Graham Stuart Staines and sons, Philip, 10, and Timothy, 8, were burned to death January 23, 1999, as they slept in a jeep. The vehicle was reportedly parked outside a small makeshift church in the village of Manoharpur, about 600 miles southeast of New Delhi. His wife, Gladys, and daughter, Esther, were not with them at the time. Though the murder of the Staineses is by far the most prominent of Singh's crimes, he and his associates are also suspected of involvement in the August killing of a Muslim trader and of Christian missionary Arul Doss.
Gladys Staines told the Reuters news service she was "happy that he will not be able to kill others."
Other Christians in India also told Reuters they were grateful for the arrest, but said the Orissa government issued an order last week requiring a police inquiry to all religious conversions. No one, they say, is allowed to change religion until the police make sure the conversion was not "coerced."
"They have arrested Dara Singh, but they have also issued an order against religious freedom," Herod Mullick, general secretary of the Christian organization Bangiya Christiya Pariseba told Reuters.

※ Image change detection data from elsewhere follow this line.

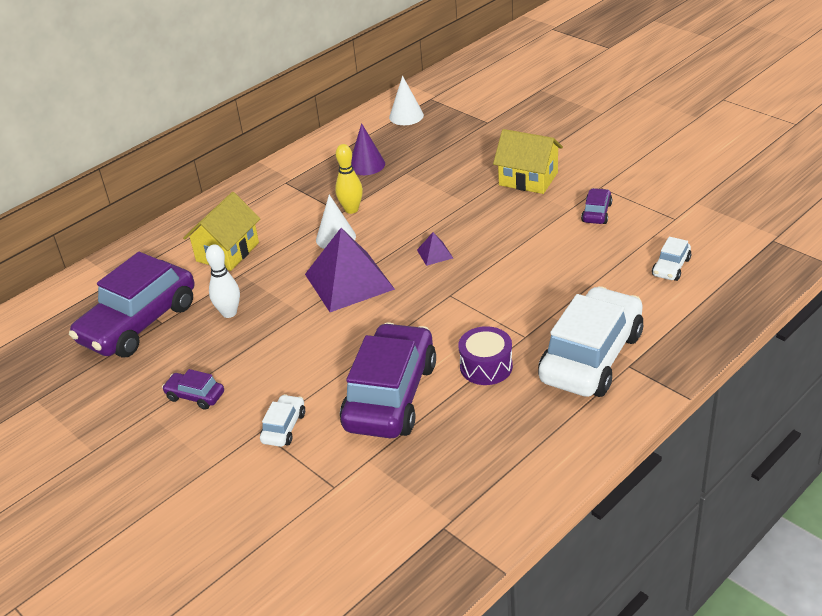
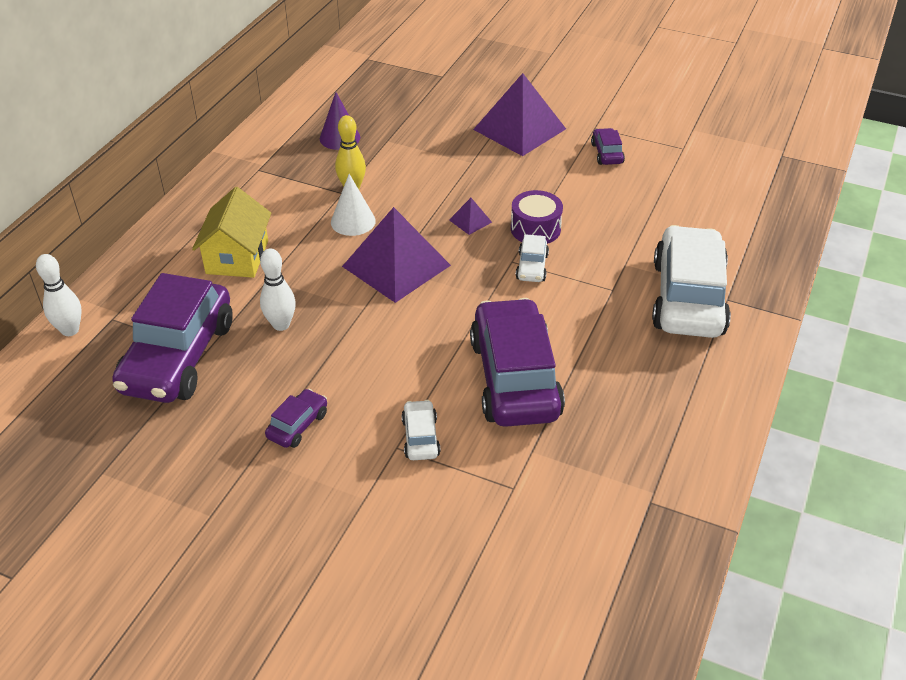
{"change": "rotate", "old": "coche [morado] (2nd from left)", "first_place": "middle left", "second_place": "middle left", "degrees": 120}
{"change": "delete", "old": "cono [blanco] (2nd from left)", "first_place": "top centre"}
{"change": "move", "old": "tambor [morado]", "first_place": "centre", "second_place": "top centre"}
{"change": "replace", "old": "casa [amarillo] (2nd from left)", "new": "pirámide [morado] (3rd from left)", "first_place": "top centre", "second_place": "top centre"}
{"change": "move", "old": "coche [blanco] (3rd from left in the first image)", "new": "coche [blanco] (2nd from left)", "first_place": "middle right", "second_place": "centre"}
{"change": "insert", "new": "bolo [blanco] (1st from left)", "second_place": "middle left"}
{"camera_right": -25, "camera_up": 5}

Meanwhile, the International Council of Evangelical Churches, based in New Castle, Delaware, is awarding the inaugural Staines International Award for Religious Harmony to Roman Catholic Archbishop Alan Basil de Lastic, and journalist John Dayal. Lastic is president of the Catholic Bishops' Conference of India and chair of the United Christian Forum for Human Rights (UCFHR). Dayal, also a Catholic and a leader of UCFHR is executive editor of an English-lanugage newspaper in New Delhi.
Ted Olsen is Online and Opinion Editor for ChristianityToday.com and Christianity Today. Anto Akkara of Ecumenical News International assisted in the reporting of the Staines International Award for Religious Harmony.
Related Elsewhere
See related coverage of this article in the
Times of India, the
Reuters news service,
the South China Morning Post, the
BBC, and the
Associated Press.
See our earlier coverage of the Staines murder:
Murdered missionary's widow will continue his work with India's lepers | Impression of India 'not at all' changed by murder of husband and children (Dec. 1, 1999)
Hindus Protest Papal Visit to India | Fundamentalists accuse Christians of 'forced conversions' (Nov. 16, 1999)
Hindu Radical Fingered in Staines Killing (Sept. 6, 1999)
The Fiery Rise of Hindu Fundamentalism | After a missionary and his two sons are martyred, Christians in India press for greater religious freedom. (Mar. 1, 1999)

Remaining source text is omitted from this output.